Tesla continues to reinvent itself, this morning announcing a new entry-level car. Two things to note right off the bat: It’s more expensive than the current starter vehicle in its lineup but it’s equipped with standard all-wheel-drive. The Tesla Model S 70D replaces the rear-wheel-drive Model S 60, which is now discontinued. While the latter had a base price of $70,000, the new 70D starts at $75,000 — and a federal tax credit brings the price down to $67,500.
With the 70D, it’s clear that Elon Musk has been listening to his customers — both current and potential — who have been clamoring for a vehicle with more features and a better price. Whereas Tesla buyers once had to upgrade to the range-topping 85 kWh model for maximum range and more luxe options, there’s now the 70D.
The “D,” as heralded by its introduction in the granddaddy P85D model, stands for dual motor (translation: AWD). It’s also got a pretty impressive stat sheet: 514 horsepower, 140 MPH top speed and a 0-60 acceleration time of 5.2 seconds. That makes it about as powerful as a Porsche 911 Turbo. And all this comes in a “base” Tesla model. It will also have a 70 kW-hour battery good for an EPA-rated 240 mile driving range (a healthy bump up from its predecessor’s 208 miles).
Inside, Tesla has disassembled a few of its options packages to add more standard equipment. Aside from the dual-motor setup, the 70D now includes the Supercharger system (normally a $2,000 option), keyless entry, navigation and autopilot hardware (which still doesn’t have the software to support it just yet), lane departure warning, parking sensors, and automatic emergency braking.

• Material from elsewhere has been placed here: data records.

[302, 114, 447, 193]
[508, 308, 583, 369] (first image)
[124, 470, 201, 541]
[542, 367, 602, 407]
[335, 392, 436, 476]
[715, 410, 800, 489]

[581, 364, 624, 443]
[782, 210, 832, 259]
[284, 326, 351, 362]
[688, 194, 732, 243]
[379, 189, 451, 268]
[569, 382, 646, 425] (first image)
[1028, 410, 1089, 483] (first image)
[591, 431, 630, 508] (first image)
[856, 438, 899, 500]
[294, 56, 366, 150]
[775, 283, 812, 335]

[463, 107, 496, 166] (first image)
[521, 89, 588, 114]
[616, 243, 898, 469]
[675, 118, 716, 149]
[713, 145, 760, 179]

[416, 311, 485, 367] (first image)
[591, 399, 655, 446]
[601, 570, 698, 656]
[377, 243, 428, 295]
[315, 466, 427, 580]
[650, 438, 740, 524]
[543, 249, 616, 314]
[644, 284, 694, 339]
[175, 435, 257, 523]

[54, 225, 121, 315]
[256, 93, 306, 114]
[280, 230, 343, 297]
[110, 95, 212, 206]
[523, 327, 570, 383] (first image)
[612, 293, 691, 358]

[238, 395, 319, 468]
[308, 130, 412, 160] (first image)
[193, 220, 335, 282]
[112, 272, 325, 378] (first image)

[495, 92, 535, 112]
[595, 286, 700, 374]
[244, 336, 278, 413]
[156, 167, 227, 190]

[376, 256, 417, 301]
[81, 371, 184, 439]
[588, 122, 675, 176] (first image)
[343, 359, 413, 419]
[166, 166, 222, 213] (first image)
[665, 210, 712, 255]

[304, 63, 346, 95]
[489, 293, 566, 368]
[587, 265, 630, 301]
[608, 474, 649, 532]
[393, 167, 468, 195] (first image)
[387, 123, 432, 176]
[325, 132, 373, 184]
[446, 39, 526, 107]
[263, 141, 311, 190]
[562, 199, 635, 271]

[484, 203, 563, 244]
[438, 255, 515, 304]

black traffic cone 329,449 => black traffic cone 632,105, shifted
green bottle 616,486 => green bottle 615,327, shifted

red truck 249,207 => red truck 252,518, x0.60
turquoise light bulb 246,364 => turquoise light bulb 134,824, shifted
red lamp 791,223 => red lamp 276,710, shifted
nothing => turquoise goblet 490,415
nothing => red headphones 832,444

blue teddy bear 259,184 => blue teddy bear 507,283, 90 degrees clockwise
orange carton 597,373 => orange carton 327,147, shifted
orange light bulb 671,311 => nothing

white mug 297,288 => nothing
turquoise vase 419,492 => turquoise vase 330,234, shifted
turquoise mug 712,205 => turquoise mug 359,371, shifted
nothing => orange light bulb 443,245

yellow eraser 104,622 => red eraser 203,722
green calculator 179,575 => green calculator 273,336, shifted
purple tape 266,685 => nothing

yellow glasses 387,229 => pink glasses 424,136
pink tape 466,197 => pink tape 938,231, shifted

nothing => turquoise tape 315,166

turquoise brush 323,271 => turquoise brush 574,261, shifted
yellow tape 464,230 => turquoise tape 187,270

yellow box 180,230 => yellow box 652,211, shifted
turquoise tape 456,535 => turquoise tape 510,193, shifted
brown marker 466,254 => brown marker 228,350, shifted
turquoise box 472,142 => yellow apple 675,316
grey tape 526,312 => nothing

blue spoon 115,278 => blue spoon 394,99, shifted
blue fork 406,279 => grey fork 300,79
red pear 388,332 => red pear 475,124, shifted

As with every Model S, 70D will run on the new software 6.2 and owners will continue to receive free over-the-air updates. The tech package has been eliminated altogether and the two remaining big-ticket extras are upgraded LED headlights and a power rear lift gate. There are also three new colors: Ocean Blue, Obsidian Black, and Warm Silver. They are available to order starting today and Tesla expects to start shipping the first ones to customers in the next one to two months.
The new Model S lineup now consists of the 70D; the sole remaining rear-drive model, the 85 ($81,070, 380 hp, 0-60 mph in 5.4 seconds); the dual-motor 85D ($86,070, 376 hp, 0-60 in 5.2 seconds), and the beastly P85D ($105,670, 691 hp, 0-60 in 3.2 seconds). As has been well documented, Tesla is working on an even less expensive entry-level vehicle, the Model 3, which is expected to start at $34,000. But that’s still a few more years off.